Altruism aside, however, Brown thinks investors will be pleased with their returns. "Government under the leadership of Ellen Johnson Sirleaf will give Liberia an environment for economic growth," he says. He has been a long-time supporter of the new president's political ambitions, and he is confident in her ability to deliver a business-friendly climate that also promotes development. "We will see fiscal discipline in government," he says, "and we think that government will be responsive to the needs of their citizens - all citizens."
Brown doesn't downplay the challenges, certainly not today, to a reporter who is staying at the hotel whose electricity is being siphoned off to neighbors. There's "a lack of education, inadequate health facilities, a dysfunctional social security system. You can name a zillion things."

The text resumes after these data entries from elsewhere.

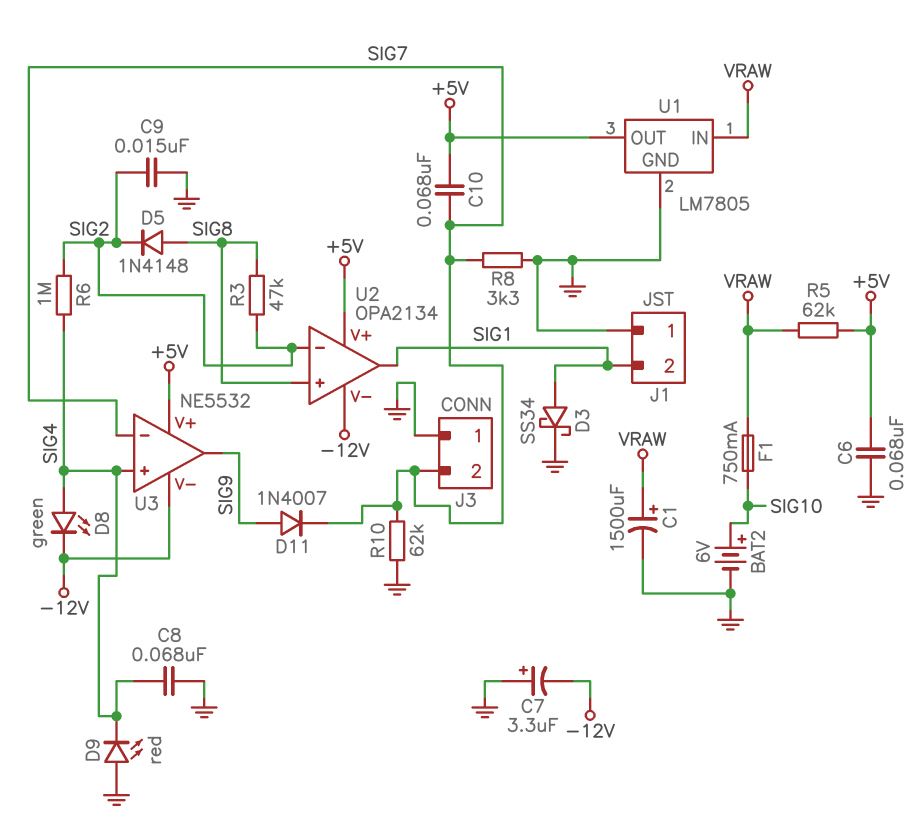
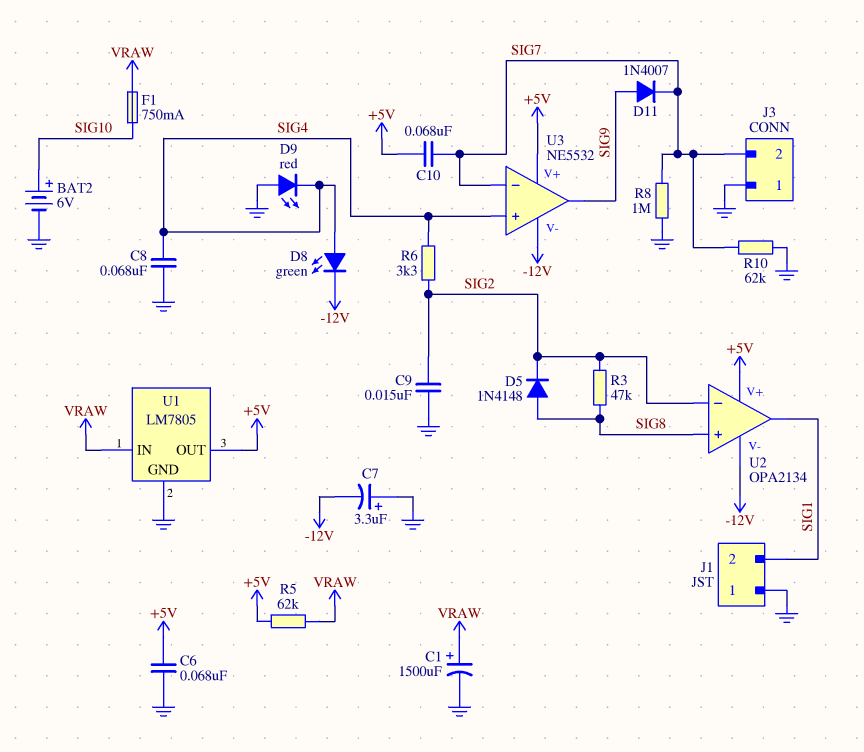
D3: schottky SS34 (A SIG1, K GND) -> none
R6: 1M (SIG2, SIG4) -> 3.3k (SIG2, SIG4)
R8: 3.3k (GND, SIG7) -> 1M (GND, SIG7)

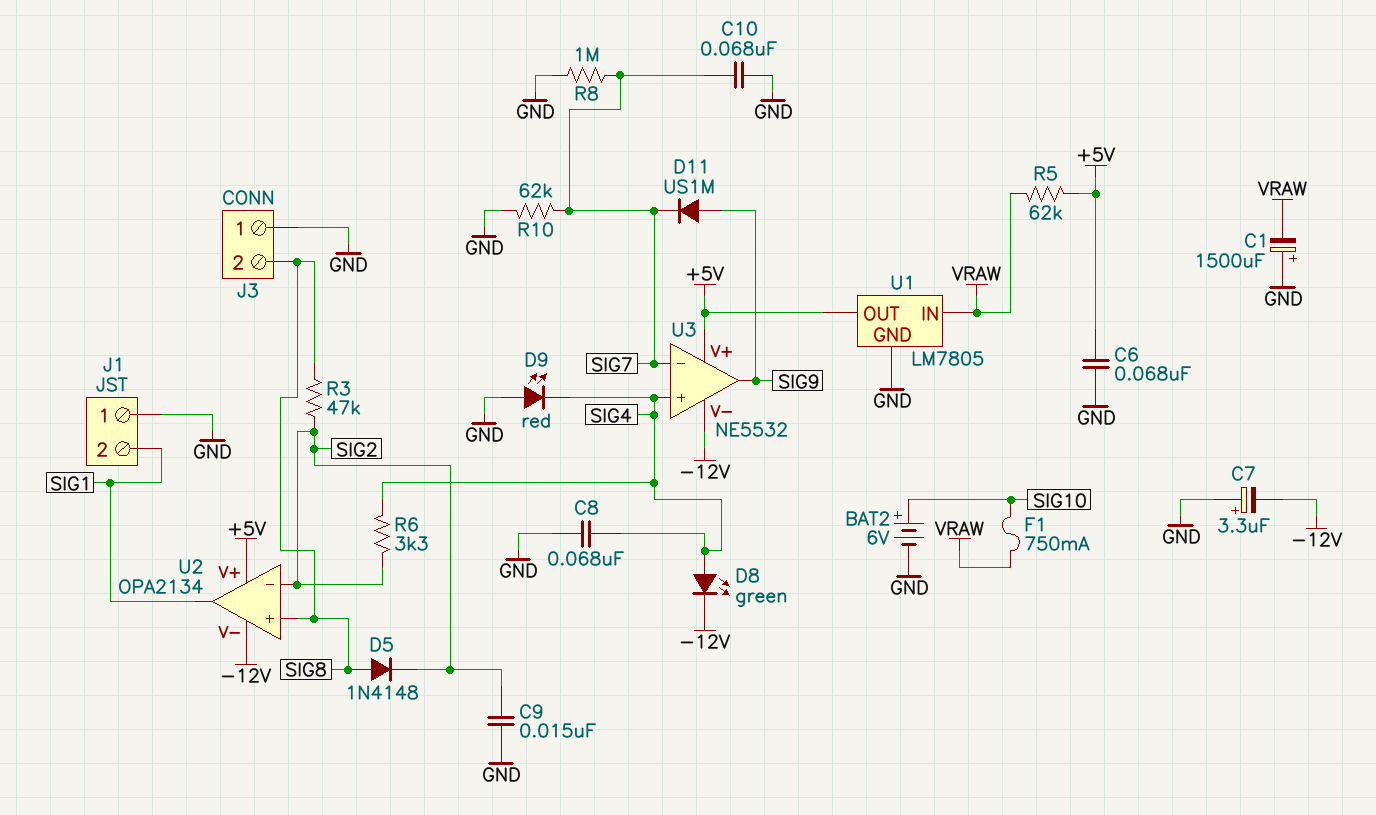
C1: 1500uF (plus VRAW, minus GND) -> 1500uF (plus GND, minus VRAW)
C10: 68nF (+5V, SIG7) -> 68nF (GND, SIG7)
D11: diode 1N4007 (A SIG9, K SIG7) -> diode US1M (A SIG9, K SIG7)
J3 pin 2: SIG7 -> SIG8

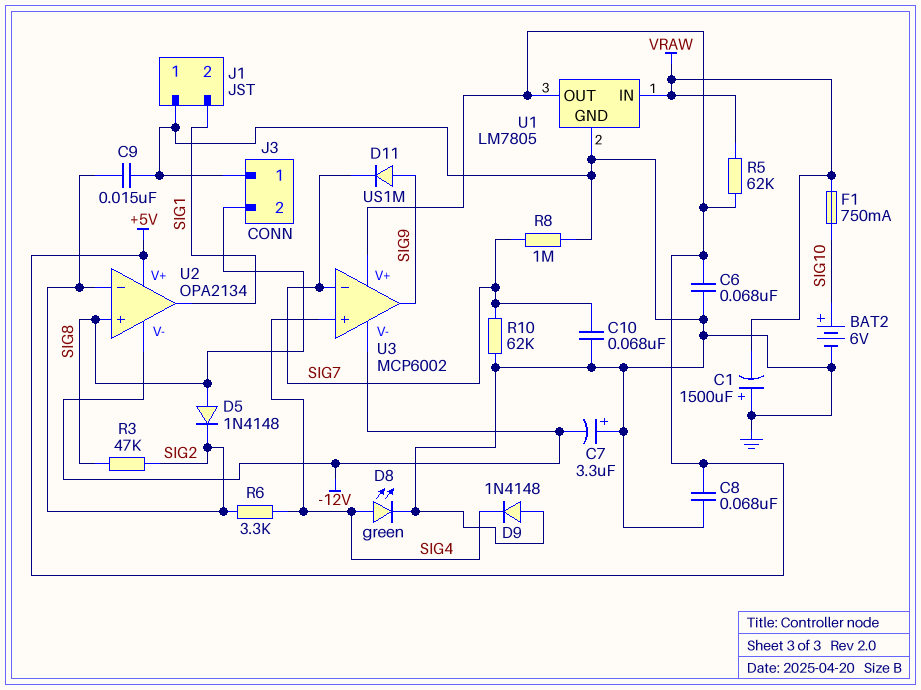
C8: 68nF (GND, SIG4) -> 68nF (+5V, GND)
D8: LED green (A SIG4, K -12V) -> LED green (A SIG4, K GND)
D9: LED red (A GND, K SIG4) -> diode 1N4148 (A GND, K SIG4)
U3: NE5532 -> MCP6002

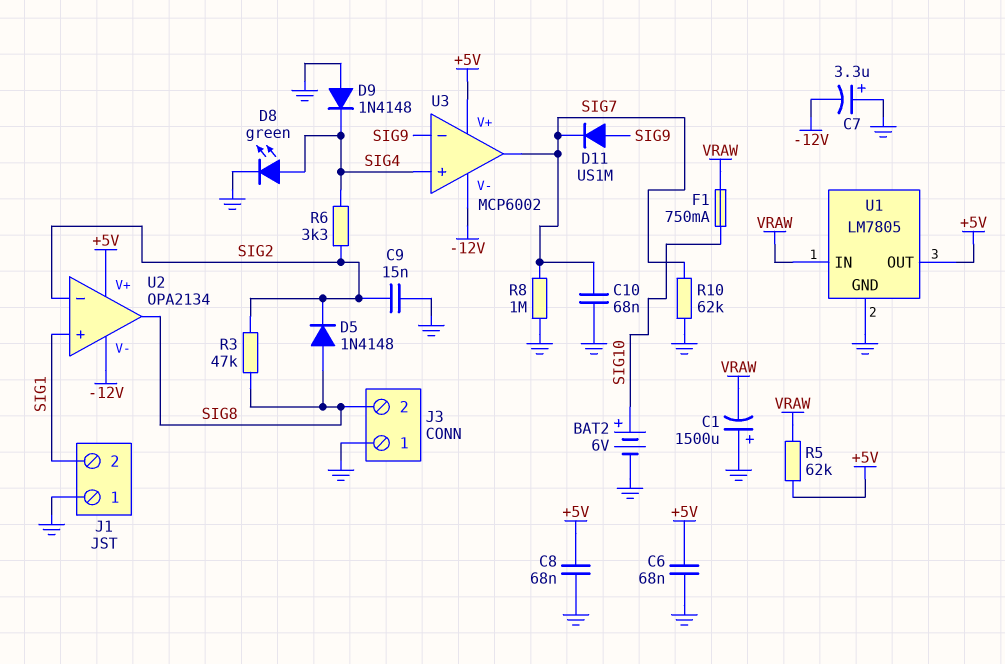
U2 pin in+: SIG8 -> SIG1
U2 pin out: SIG1 -> SIG8
U3 pin in-: SIG7 -> SIG9
U3 pin out: SIG9 -> SIG7

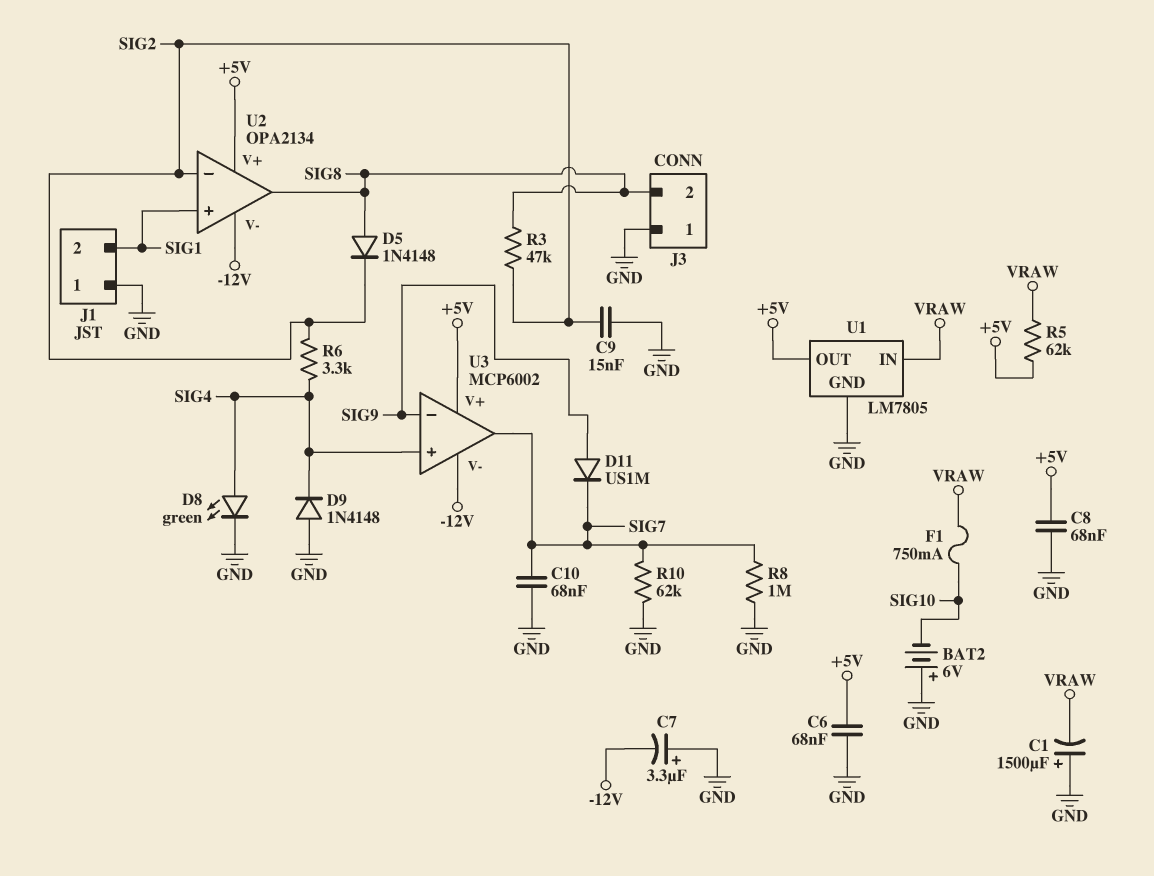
BAT2: 6V (plus SIG10, minus GND) -> 6V (plus GND, minus SIG10)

The single biggest problem, he says, is young workers who have no acquaintance with what it takes to do a job. "Obviously, this is a country that's had 14 years of war and there's a lost generation here. We had a total breakdown of our structures - social, economic, political. So it's very difficult doing simple tasks, because they just aren't prepared or equipped."
At the same time, he says, "Our unemployment rate is over 85%. In many cases, people who have the competence for a highly skilled job will be underemployed just to have a job to feed their families." That means, he points out, that investors do have a pool of talent to draw upon, and with more Liberian exiles returning home every week, that pool is growing.
By the end of the day, the generator at Brown's beleaguered hotel has been replaced, the cables have been deeply buried and fenced, and hotel services restored. The Internet works. Hot showers are back, and staff come around to the rooms, collecting the candles they had lit in rooms and corridors and the buckets they had filled with water boiled on a charcoal fire and lugged upstairs.
Brown, doing the rounds late in the evening, is relieved. Tomorrow will be another set of problems to solve, but whatever happens, he says, he is optimistic.
Liberians want peace, he says, and they are ready to work to consolidate it. For investors like himself, the rewards are multiple. "This is the beginning of an extraordinary period of growth in this country - much needed growth," he says, smiling brilliantly despite obvious exhaustion. "We in the private sector want to contribute, play our part, build a middle class that will provide for sustained growth and long-term stability. What more can you ask for?"